I always loved the flagstone surrounding the pool - and if you look closely, you can see that the bottom of the pool has the same treatment. When the pool is clean and open, it's absolutely gorgeous. As we stood next to the fence, I told my boy about the diving contest between my two brothers, John and Jerry. It so perfectly reflected their personalities that I still think of it to this day. John is a very precise person. He knows the correct way to do things to get the outcome he wants. Jerry, on the other hand, is a bit more, uh, freeform. So the contest: three dives each and the one with the least splash wins. John went first and his dive was a thing of beauty. His body was all straight planes and angles - but there was quite a bit of splash on entry. Jerry just walked to the end of the diving board and jumped off. His arms flailed and his legs waved. No judge on earth would have said it was a good dive. But when he entered the water, there was barely a ripple. John was incensed. This was NOT the way things were supposed to work! Two more dives each with the same results. It was a pretty bizarre thing, but Jerry won. John spent much of the remainder of the summer jumping into swimming pools and trying not to make a splash. I'm not sure he ever succeeded to the degree of Jerry's free-form leaps, which doesn't seem fair, really.

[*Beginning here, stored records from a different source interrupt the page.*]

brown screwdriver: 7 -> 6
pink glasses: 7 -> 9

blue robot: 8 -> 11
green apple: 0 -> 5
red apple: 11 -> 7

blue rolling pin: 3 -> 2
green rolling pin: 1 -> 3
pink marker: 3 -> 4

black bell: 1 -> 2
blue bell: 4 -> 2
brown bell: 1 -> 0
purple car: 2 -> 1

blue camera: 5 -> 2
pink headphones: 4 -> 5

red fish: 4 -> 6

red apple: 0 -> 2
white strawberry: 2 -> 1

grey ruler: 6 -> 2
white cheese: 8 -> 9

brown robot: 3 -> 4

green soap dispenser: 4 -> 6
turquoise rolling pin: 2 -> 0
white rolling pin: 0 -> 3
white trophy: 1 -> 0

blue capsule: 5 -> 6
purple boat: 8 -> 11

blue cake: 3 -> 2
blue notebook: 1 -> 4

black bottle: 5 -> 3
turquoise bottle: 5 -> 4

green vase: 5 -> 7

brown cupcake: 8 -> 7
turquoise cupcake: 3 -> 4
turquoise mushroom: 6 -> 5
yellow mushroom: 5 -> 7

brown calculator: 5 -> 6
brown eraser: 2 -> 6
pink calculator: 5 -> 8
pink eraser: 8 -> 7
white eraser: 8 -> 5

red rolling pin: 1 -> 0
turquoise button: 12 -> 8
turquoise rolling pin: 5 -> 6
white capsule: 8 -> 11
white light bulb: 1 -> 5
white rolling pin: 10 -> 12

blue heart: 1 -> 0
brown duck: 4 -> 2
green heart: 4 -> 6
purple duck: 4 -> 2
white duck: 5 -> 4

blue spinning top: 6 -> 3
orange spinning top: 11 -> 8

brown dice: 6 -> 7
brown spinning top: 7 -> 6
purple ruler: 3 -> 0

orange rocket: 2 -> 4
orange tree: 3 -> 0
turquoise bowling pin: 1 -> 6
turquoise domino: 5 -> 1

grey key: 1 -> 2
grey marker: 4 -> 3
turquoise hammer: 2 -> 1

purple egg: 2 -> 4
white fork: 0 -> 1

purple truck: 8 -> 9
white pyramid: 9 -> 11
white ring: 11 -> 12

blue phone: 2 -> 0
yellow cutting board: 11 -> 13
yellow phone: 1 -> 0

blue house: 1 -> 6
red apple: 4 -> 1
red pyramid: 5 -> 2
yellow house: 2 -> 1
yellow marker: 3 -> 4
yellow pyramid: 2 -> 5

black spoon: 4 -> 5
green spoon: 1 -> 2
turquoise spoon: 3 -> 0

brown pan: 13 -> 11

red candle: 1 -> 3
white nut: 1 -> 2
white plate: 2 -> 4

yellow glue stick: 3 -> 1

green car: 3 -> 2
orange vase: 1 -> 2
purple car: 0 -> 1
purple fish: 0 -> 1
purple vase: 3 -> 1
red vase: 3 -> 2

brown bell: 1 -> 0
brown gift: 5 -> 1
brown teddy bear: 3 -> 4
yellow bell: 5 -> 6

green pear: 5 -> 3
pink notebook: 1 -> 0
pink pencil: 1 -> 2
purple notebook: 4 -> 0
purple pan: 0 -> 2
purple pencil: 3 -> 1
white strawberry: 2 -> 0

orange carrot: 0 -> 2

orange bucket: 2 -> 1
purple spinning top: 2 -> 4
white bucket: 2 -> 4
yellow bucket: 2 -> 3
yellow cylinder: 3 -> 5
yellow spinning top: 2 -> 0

Our next stop was Dowdle's Knob. We drove up the ridge road and took the turnoff and drove for another mile and a half up. This was Franklin D. Roosevelt's favorite picnic spot. He had a barbecue built up there and they carried tables, linens, silver and china up the mountain to picnic up there. He often came up to spend time reflecting about his life and the state of the country, and used a seat from his car to sit on.
One of the very cool parts of visiting this particular site is that the kids can participate in a scavenger hunt. Z got a clipboard and a list of things to find, read, or count as we went through the museum, grounds and Little White House. It helped pull ZBoy into the history and learn a few things about this remarkable man.
I learned a lot too. Of course, the way the education system is set up here, students kind of skim over the facts of presidential lives, learning a tidbit here or there but not really knowing anything about the man behind the office. I have a great deal of respect for Franklin D. Roosevelt - a four term president who remade this country into one of the greatest countries in the world. What would he think of what's going on in the world today? Obama is facing many of the same challenges that FDR did, but not handling them nearly as well. What would FDR do differently - and would he be able to make the same kind of changes now that he did then? Congress has a different head these days. It's more about power and contradiction now than about what's best for the country and the people who live here. It makes me sad, but I don't know that anyone can make it better at this point.
I'm glad we went. I wanted Z to know that things change. What was going on then didn't last forever - and what's going on now won't either. The method of change may be different - but things never stay the same.